In esecuzione della delega contenuta nell’articolo 19 della legge 5 marzo 2024, n. 21 (c.d. legge capitali) il Consiglio dei Ministri ha approvato, in esame preliminare, un decreto legislativo avente a oggetto in particolare la riforma organica delle disposizioni in materia di mercati dei capitali recate dal TUF e delle disposizioni in materia di società di capitali contenute nel codice civile.
Tra le principali novità rappresentate nello schema di decreto si segnalano alcune modifiche in materia di gestione collettiva del risparmio che prevedono l’introduzione dei nuovi modelli di gestore di FIA sotto soglia registrato e delle società di partenariato con la conseguente abrogazione della disciplina delle società di investimento semplice (SiS).
Che cosa succede sotto soglia
Il legislatore aveva inizialmente manifestato l’intenzione di favorire lo sviluppo e la diffusione delle SiS, innalzando a 50 milioni di euro il limite per la raccolta di capitale presso il pubblico.
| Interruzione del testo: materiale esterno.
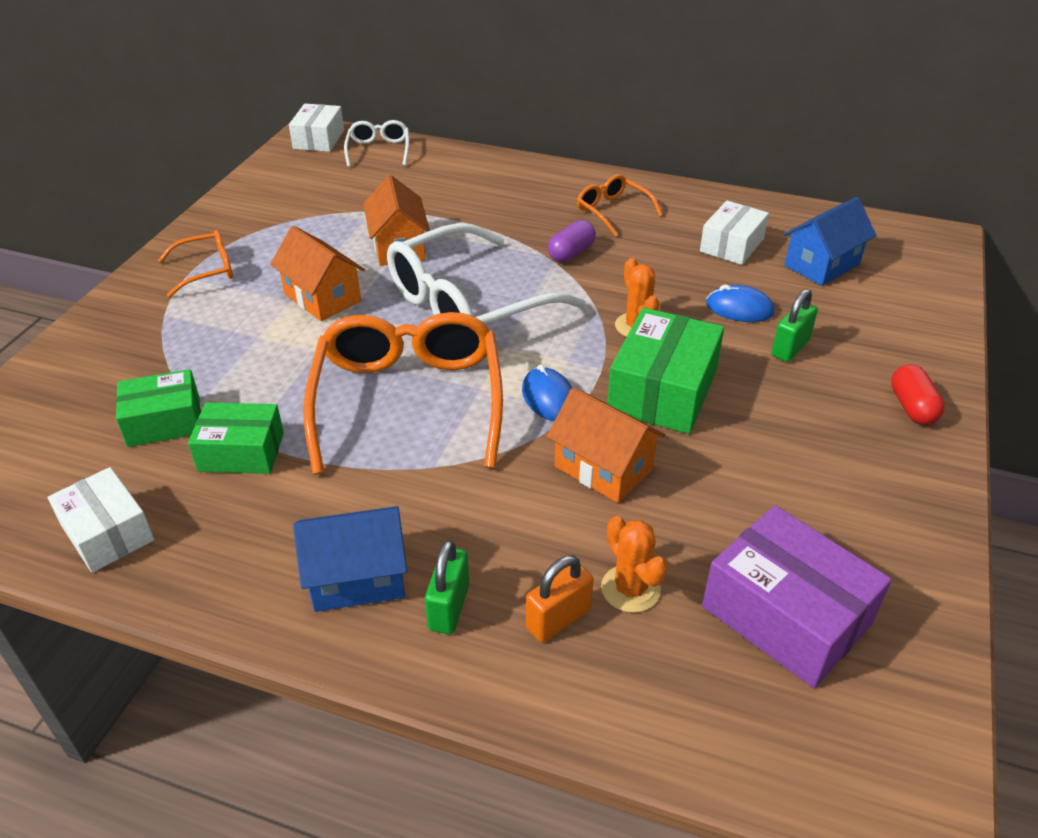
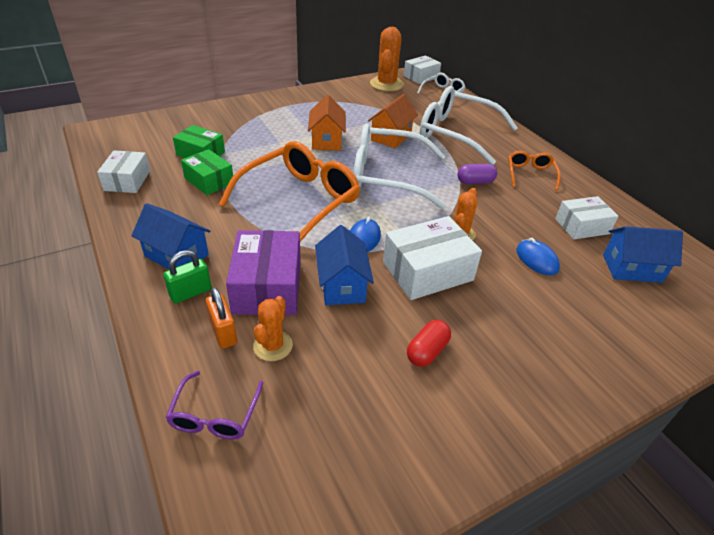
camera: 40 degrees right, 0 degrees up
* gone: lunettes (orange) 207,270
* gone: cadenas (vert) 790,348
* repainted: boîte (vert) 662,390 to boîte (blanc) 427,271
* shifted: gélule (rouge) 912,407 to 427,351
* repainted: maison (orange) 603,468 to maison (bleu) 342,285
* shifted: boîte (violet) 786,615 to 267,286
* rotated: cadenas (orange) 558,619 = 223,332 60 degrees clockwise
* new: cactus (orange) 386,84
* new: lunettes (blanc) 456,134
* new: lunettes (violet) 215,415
Tale impostazione risulta oggi superata dalla riforma in commento e dall’introduzione di nuovi veicoli societari che rappresentano un’evoluzione delle società di investimento semplice.
Nello specifico i gestori di FIA sotto soglia, destinati a una vigilanza più snella e ridotta, potranno operare senza una preventiva autorizzazione di Banca di Italia sostituita dalla più favorevole iscrizione presso un registro tenuto dalla stessa Autorità.
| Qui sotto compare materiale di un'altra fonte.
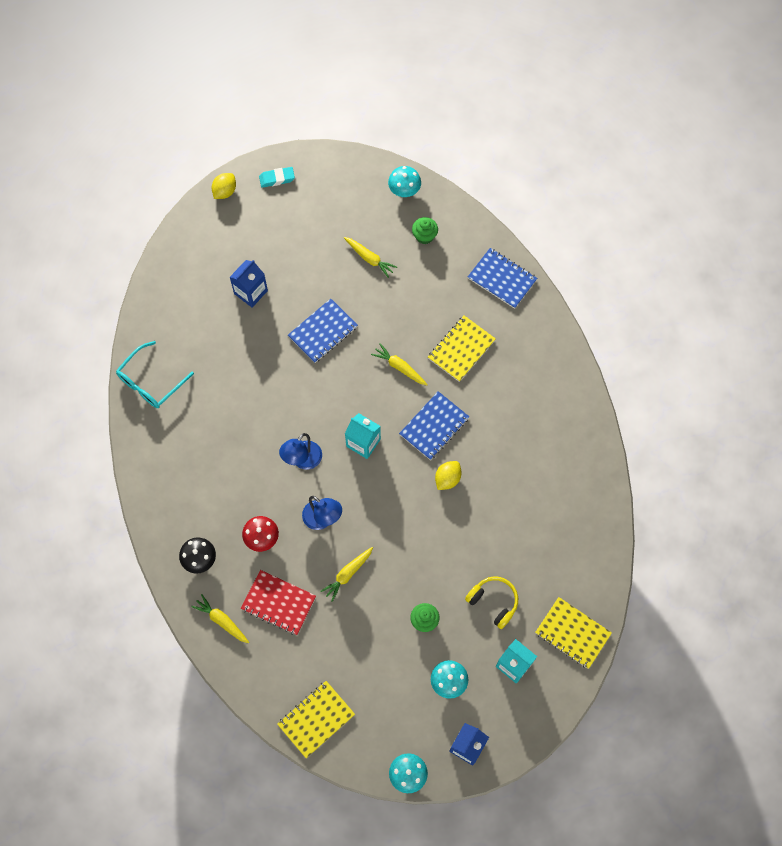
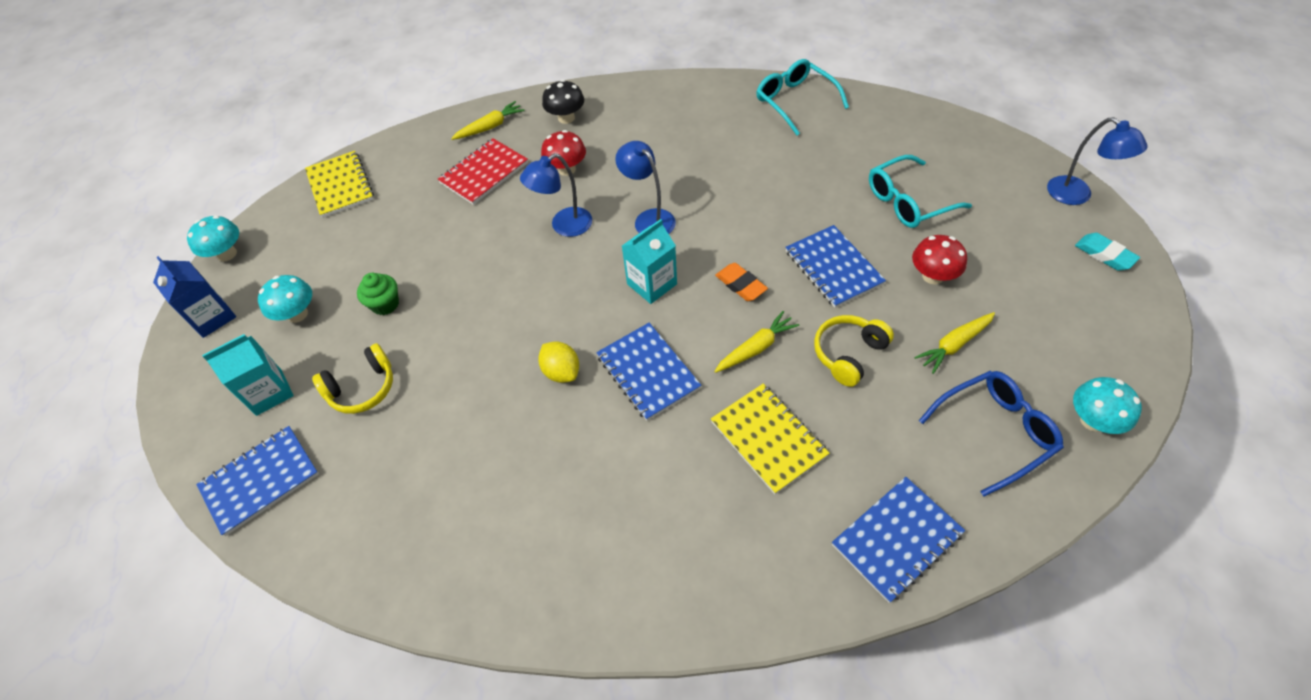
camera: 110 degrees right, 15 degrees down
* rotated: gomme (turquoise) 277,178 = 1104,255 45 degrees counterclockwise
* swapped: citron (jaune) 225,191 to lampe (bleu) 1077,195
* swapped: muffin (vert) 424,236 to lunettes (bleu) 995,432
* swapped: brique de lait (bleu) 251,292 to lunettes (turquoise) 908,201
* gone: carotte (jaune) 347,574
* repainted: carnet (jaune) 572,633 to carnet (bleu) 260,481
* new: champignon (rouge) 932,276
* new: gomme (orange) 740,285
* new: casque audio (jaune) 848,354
Sarà compito di quest’ultima disciplinare la procedura e la documentazione da trasmettere per la registrazione che si preannuncia, in ogni caso, semplificata e incentrata sulla verifica del rispetto da parte del gestore sotto soglia dell’assetto organizzativo e dei controlli adottati ai fini del rispetto della normativa antiriciclaggio e delle caratteristiche minime imposte dalla nuova normativa a tali veicoli.
A tal proposito il legislatore ha previsto che il regime di sola registrazione è ammesso per i gestori che prestano il servizio di gestione collettiva del risparmio in relazione ai FIA italiani chiusi e riservati il cui patrimonio è investito in attività diverse da crediti. Rimangono fermi gli obblighi dimensionali già oggi previsti per i gestori sotto soglia; per beneficiare del regime agevolato, infatti, il valore totale delle attività dei FIA non deve superare 100 milioni di euro, ma la soglia può salire fino a 500 milioni di euro se i fondi non fanno ricorso alla leva finanziaria e non consentono agli investitori di esercitare il diritto di rimborso per cinque anni dopo l’investimento iniziale.
Competizione comunitaria
Il cambio di rotta da parte del legislatore nazionale è stato necessario e volto a rendere più competitivi i veicoli in esame all’interno del panorama comunitario dove quasi ovunque per i gestori sotto soglia è stato adottato, fin dall’entrata in vigore della Direttiva AIFMD, il regime semplificato della mera registrazione.
La AIFMD prevede, infatti, un regime di semplice registrazione per i gestori sotto soglia, ma consente agli Stati membri di imporre requisiti più stringenti a livello nazionale. Come noto, in sede di recepimento della Direttiva AIFMD l’Italia non ha optato per la soluzione agevolata, ma ha preferito adottare il regime autorizzativo e l’applicazione della vigilanza prudenziale e di trasparenza e correttezza, seppure con alcune semplificazioni regolamentari.
La novità: le società di partenariato
Novità assoluta, invece, sono le società di partenariato per le quali sarà necessario adottare la forma di società in accomandita per azioni e il sistema di amministrazione e controllo con collegio sindacale.
Tale veicolo dovrà avere come oggetto sociale esclusivo l’investimento collettivo nelle forme del private equity e del venture capital del patrimonio raccolto mediante offerta delle proprie azioni, di strumenti finanziari partecipativi, nonché mediante le ulteriori modalità di raccolta da definire specificamente nello statuto.
La stessa bozza di decreto si premura di delimitare la nozione di “private equity e venture capital”, come l’attività che consiste nell’investimento in imprese non quotate nei mercati regolamentati, attraverso strumenti di capitale, di debito, o altre forme similari, incluso l’investimento ulteriore nelle predette imprese successivamente all’eventuale ammissione delle stesse alla quotazione.
L’utilizzo di veicoli snelli e duttili per la gestione collettiva del risparmio, la possibilità di investire nelle forme del private equity e venture capital, in linea con quanto a suo tempo previsto dalla legge delega, hanno l’obiettivo dichiarato di migliorare la competitività del mercato di capitali italiano con l’allocazione delle risorse degli investitori nazionali ed esteri a favore del tessuto imprenditoriale. Sarà importante, in ogni caso, monitorare l’evoluzione della disciplina a livello regolamentare.